While this has never happened we perform quarterly tests to ensure our response to such incidents if/when they happen are well rehearsed. Our protocol is as follows:

 

  • In the event of a breach, all customers will be notified as soon as we are aware of the incident.
  • External access keys will be revoked and regenerated depending on the type of incident.
  • Clients may be required to reset their passwords.
  • All cloud credentials would be reset.
  • Data storage credentials would be changed.

 

We routinely test our applications for vulnerabilities using external auditors who use a hybrid method of penetration testing to monitor infrastructure to find out if a breach can occur and ensure that any loopholes are closed before a system reaches production.

What is the process to escalate outages to your team? What are the SLAs for response?

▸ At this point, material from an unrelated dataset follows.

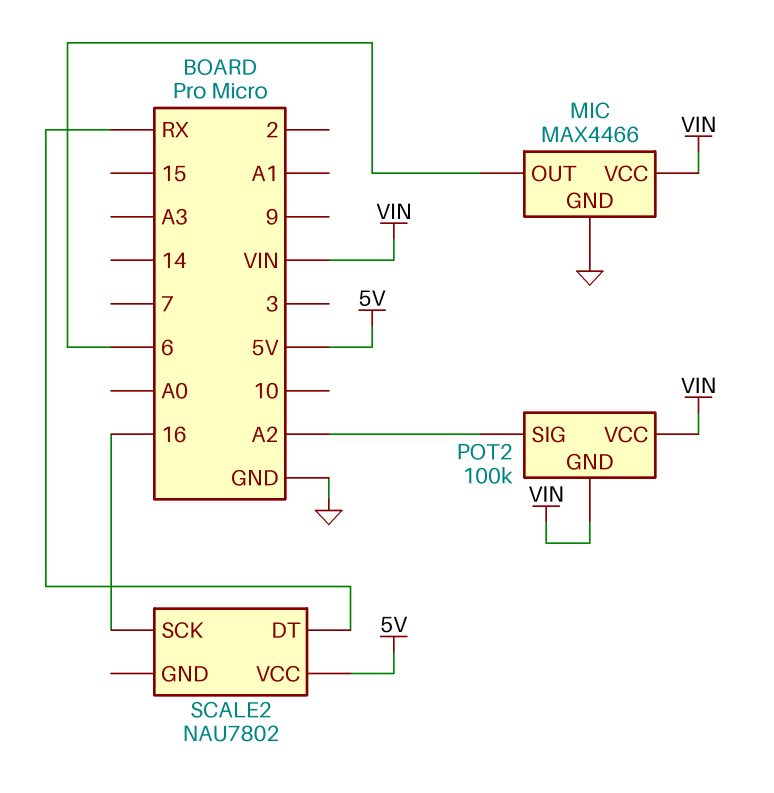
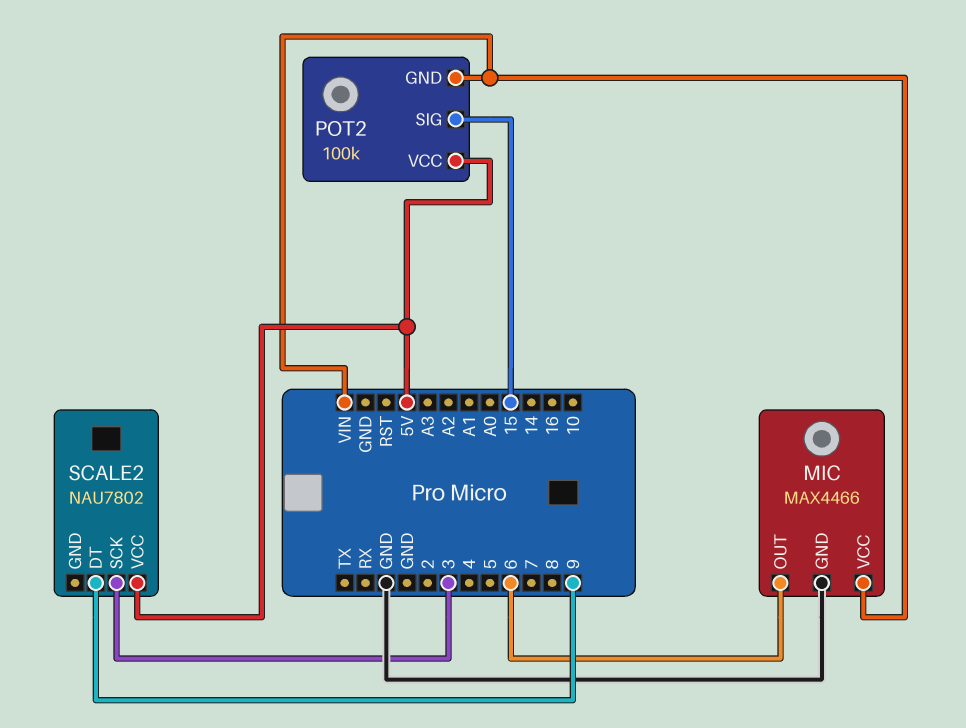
POT2 pin SIG: A2 -> 15
POT2 pin VCC: VIN -> 5V
SCALE2 pin DT: RX -> 9
SCALE2 pin SCK: 16 -> 3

We categorise any reported issues into three different classes of severity and all reports are sent directly to an operations engineer that assesses and assigns the report. Outside of work hours alerts are rotated between team members every week and we operate systems to alert them of such incidents.

 

As production issues are the most common type of problem relating to downtime for any company, only operation engineers that are able to rectify these problems are assigned to out-of-hours support.

 

An example of our SLA structure is as follows and can be tailored on a customer to customer basis:

 

  • First Class
    • Response time of 120 minutes or less
    • Outages and downtime
    • Messages not sending
    • Security breaches
    • Regulatory, contractual or statutory compliance issues
  • Second Class
    • Response time of 6 hours or less
    • Malformed, corrupted or missing data
    • Performance issues
    • High Impact issues
  • Third Class
    • Response time of 48 hours or less
    • Product does not operate as designed but not to a level outlined in the first or second class severities

 

Release Management

We update our platforms frequently and updates occur with zero downtime, but we occasionally schedule maintenance periods for major updates. This is timed to minimise impact and will only happen when absolutely necessary. You will be notified about this in advance.